On the morning of the 15th, a group of international and Israelis helped the al-Jabari family to clear their lands in readiness for planting a new crop.  The al-Jabari family’s land is located between the two illegal Israeli settlements of Kiryat Arba and Giv’at HaAvot in the Hebron district of the southern West Bank.  After just half an hour the Israeli army, police and border police arrived in large numbers and used force to remove the farmers and solidarity activists from the land.

At 9:45am on the 15th, 20 Palestinians went to the fields accompanied by six Israelis, and four international human rights observers to clear terraces of farmland belonging to the al-Jabari family.  The Israeli police were already guarding the “synagogue” when the farmers arrived.  After working the land for half an hour the army, the police and the border police moved up to the farmers and showed a “closed military zone” order and ordered everyone but the Palestinians to leave or be arrested.

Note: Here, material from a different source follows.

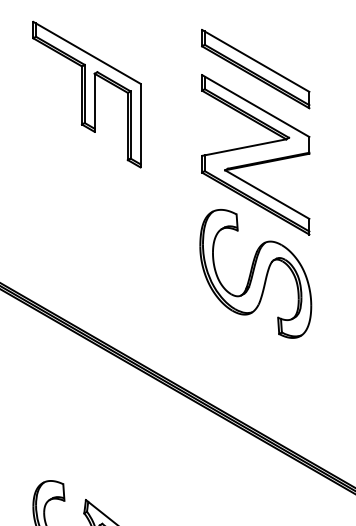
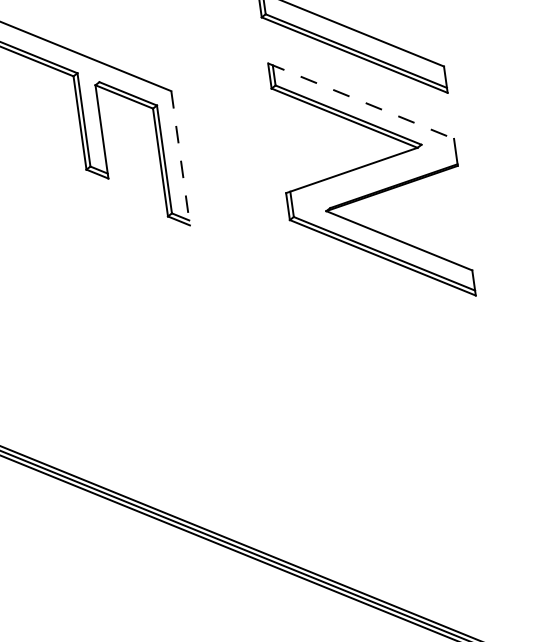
line: (255, 106) -> (360, 101), solid -> dashed
line: (140, 125) -> (180, 158), solid -> dashed
part: (255, 273) -> (398, 370), removed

The owner of the land was initially allowed to stay.  Later, however, he was forcibly dragged off by the soldiers.

Between the two illegal settlements is an area of Palestinian owned farm land where vines and olives have been grown for generations.  The land has been falling into disuse because the families who own it are in fear of the increasingly violent intimidation by the police and settlers.  Recently the settlers, under the protection of the police, erected a large tent on the Palestinian farm land between the settlements.  The settlers provoked local Palestinian residents by calling the illegal tent a “synagogue” thereby engineering claims of anti-semitism against any attempt to remove it from the farm land.